(NaturalNews) Toxic chemicals used to line fast food wrappers migrate easily into human blood, according to a study conducted by researchers from the University of Toronto and published in the journal Environmental Health Perspectives.
Oily foods such as fast food and microwave popcorn are regularly packaged in paper or cardboard coated with polyfluoroalkyl phosphate esters (PAPs), which prevent water or grease from leaking through the packaging. A prior study by the same research team confirmed that PAPs can migrate from packaging into food, and thereby be ingested. This is an issue of particular concern, because the body can metabolize PAPs into a highly toxic class of chemicals called perfluorinated carboxylic acids (PFCAs).
The most infamous PFCA is perflurooctanoic acid (PFOA, also known as C8) the active ingredient in Teflon. PFOA and other PFCAs have been linked to a wide variety of health problems including changes in cholesterol and sex hormones. They have produced tumors and even infant death in animal studies.
"PFOA used in non-stick pans (fast-food containers, carpets, furniture and a host of other everyday household products) accumulates in the umbilical cords of babies and is retarding their growth and brain development, according to two new studies published in the prestigious journal Environmental Health Perspectives (August 2007)," notes Andreas Moritz in the book Timeless Secrets of Health & Rejuvenation.

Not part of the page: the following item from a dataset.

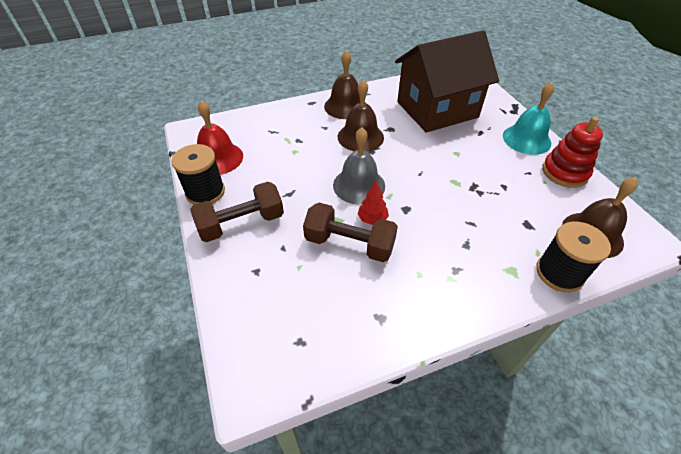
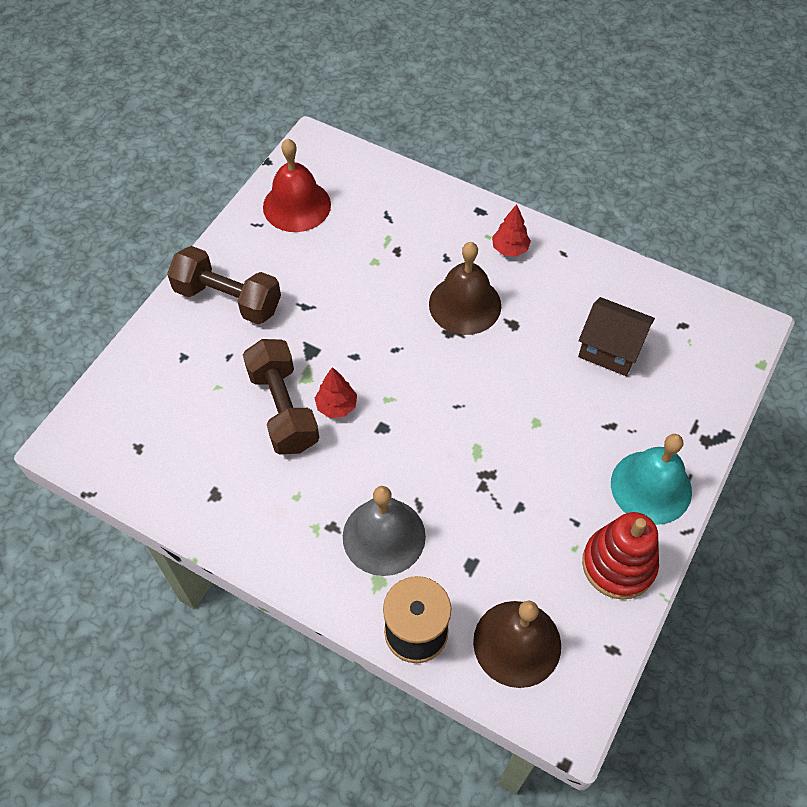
camera: 50 degrees right, 10 degrees up
(205, 192) = (240, 236): black spool -> none
(345, 106) = (510, 249): brown bell -> red tree
(359, 185) = (378, 359): grey bell -> grey bell (384, 536)
(437, 109) = (610, 349): brown house -> brown house, size x0.49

"Babies whose umbilical cords had the highest concentrations of PFOA were born lighter, thinner and with smaller head circumferences than others."
In the new study, researchers exposed rats to PAPs and confirmed that they were indeed metabolized into PFOA.
"This discovery is important because we would like to control human chemical exposure, but this is only possible if we understand the source of this exposure," researcher Scott Mabury said.
He noted that the findings refute attempts "to locate the blame for human exposure on environmental contamination that resulted from past chemical use rather than the chemicals that are currently in production."